My ASP.NET Core application got stuck in Production with a 5xx error. By inspecting the logs, I have noticed that a database error occurred during application initialization, namely a SQL Server access error.
This happened because the application restarted and at that very moment, it tried to apply the database migrations (which basically meant just checking
__EFMigrationsHistory since everything was already up to date) the SQL Server was not accessible.
This is a very unlikely event (happened once in about 1 month), but it still bothers me because I do not have access to the production myself and those who do are not paying much attention to the health monitoring alerts.
Trying to fix the problem
One quick step that I can take in order to minimize the likelihood of this failure happening is to add connection resiliency, which basically retries the SQL commands for certain errors (e.g. server unavailable, timeouts).
I have also realized that I have never deeply dived into applying migration best practices, so I did this time. The aforementioned article says that migrations should be applied manually in production (and I doing the exact opposite):
It's possible for the application itself to apply migrations programmatically, typically during startup. While productive for local development and testing of migrations, this approach is inappropriate for managing production databases, for the following reasons:
- If multiple instances of your application are running, both applications could attempt to apply the migration concurrently and fail (or worse, cause data corruption).
- Similarly, if an application is accessing the database while another application migrates it, this can cause severe issues.
- The application must have elevated access to modify the database schema. It's generally good practice to limit the application's database permissions in production.
- It's important to be able to roll back an applied migration in case of an issue. The other strategies provide this easily and out of the box.
- The SQL commands are applied directly by the program, without giving the developer a chance to inspect or modify them. This can be dangerous in a production environment.
The main reason I chose to rely on automatic database migration for all environments is that there two teams managing a web server and database respectively and upgrading the code and the database at the same time never happens.
I have analyzed the reasons provided by Microsoft for manually applying the migrations:
- currently, I have a single instance, so collisions cannot occur.
- elevated rights - I have created a separate login and the migrations use their own connection string
- migrations are applied as transactions. The first failure rolls back and stops. I do not understand how this point is an issue
- no inspection - my current setup involves a pre-production environment restored each night. PreProd = Copied Production + anonymizations. This means I get the latest schema from Production each day. If I can apply migrations on PreProd, I can apply them on Prod. So far, I have never had any issues due to schema when applying migrations.

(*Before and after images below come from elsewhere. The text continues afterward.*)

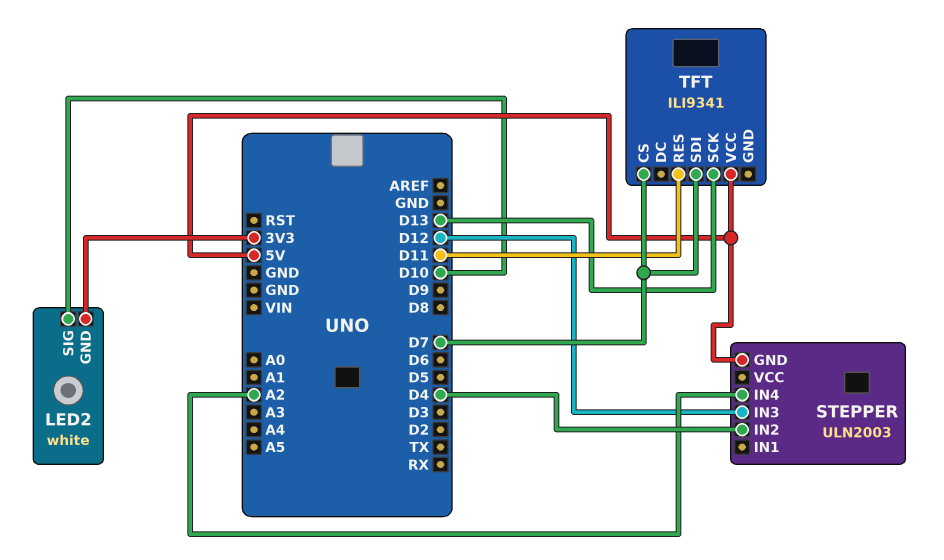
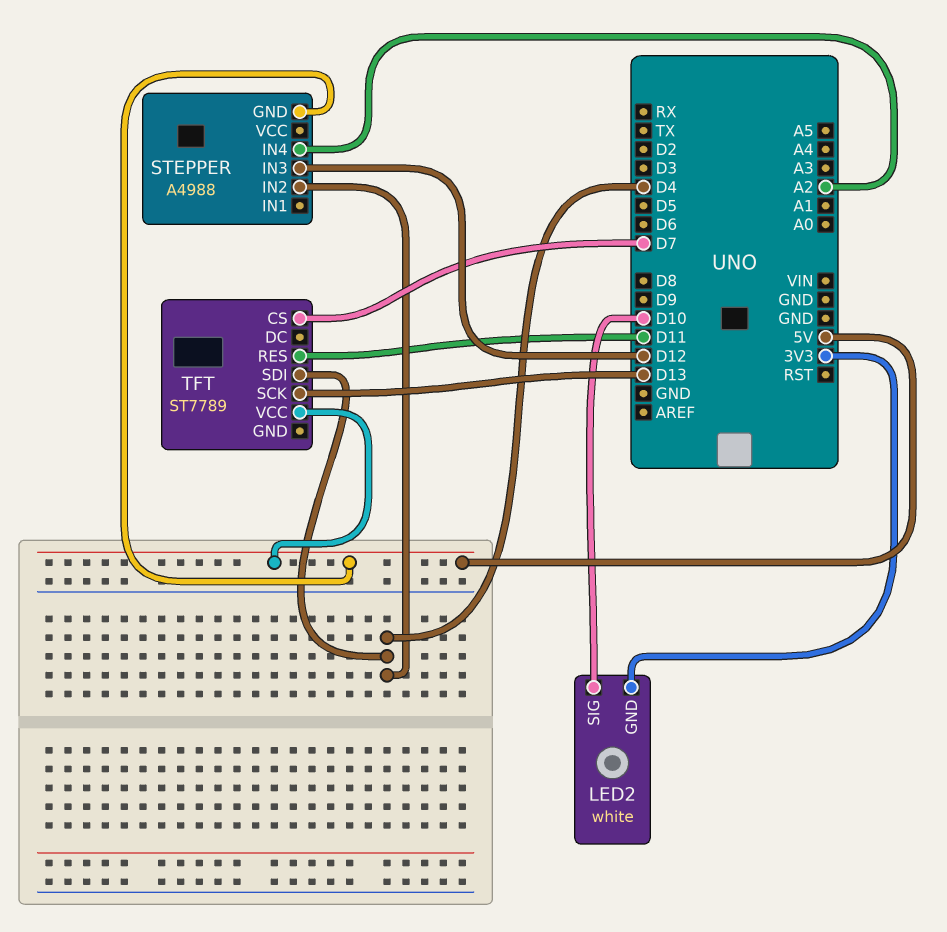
STEPPER: ULN2003 -> A4988
TFT: ILI9341 -> ST7789
TFT pin SDI: D7 -> D4

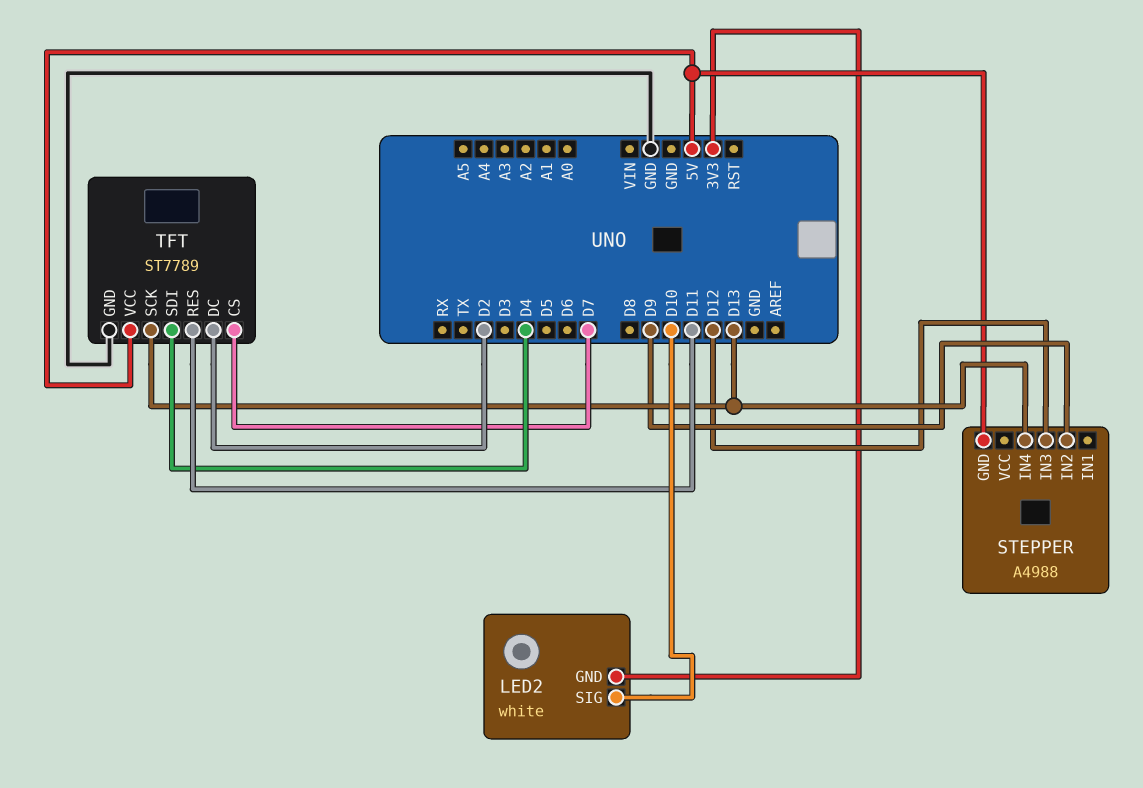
STEPPER pin IN2: D4 -> D9
STEPPER pin IN4: A2 -> D13
TFT pin DC: none -> D2
TFT pin GND: none -> GND

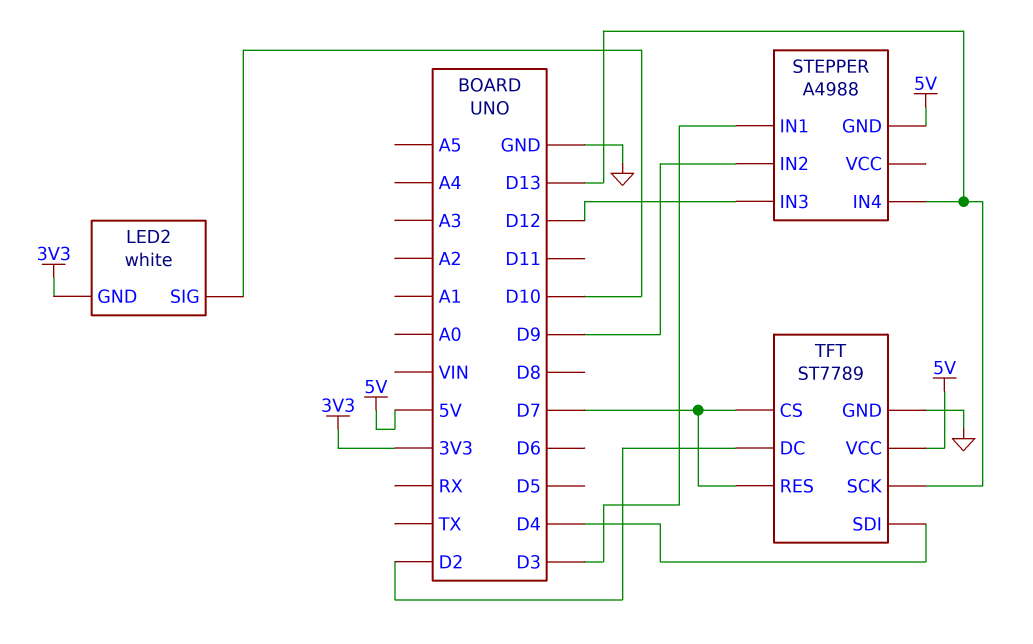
STEPPER pin IN1: none -> D3
TFT pin RES: D11 -> D7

As I see it, I have to make a choice between the following:
- manually apply migrations for production (more manual work which is something we want to minimize)
- keep the automatic database migrations run, add the resilience and accept that the application restart has a very small change (maybe once in 1-2 months) of getting stuck (but still know a couple of minutes later due to health check monitoring)
- keep the automatic database migrations run, but allow the application to run even if a migration fails (and maybe sent an e-mail to dev team to analyze the context). The only risk here would be that the app might run with an outdated schema (very unlikely)
How should I approach this?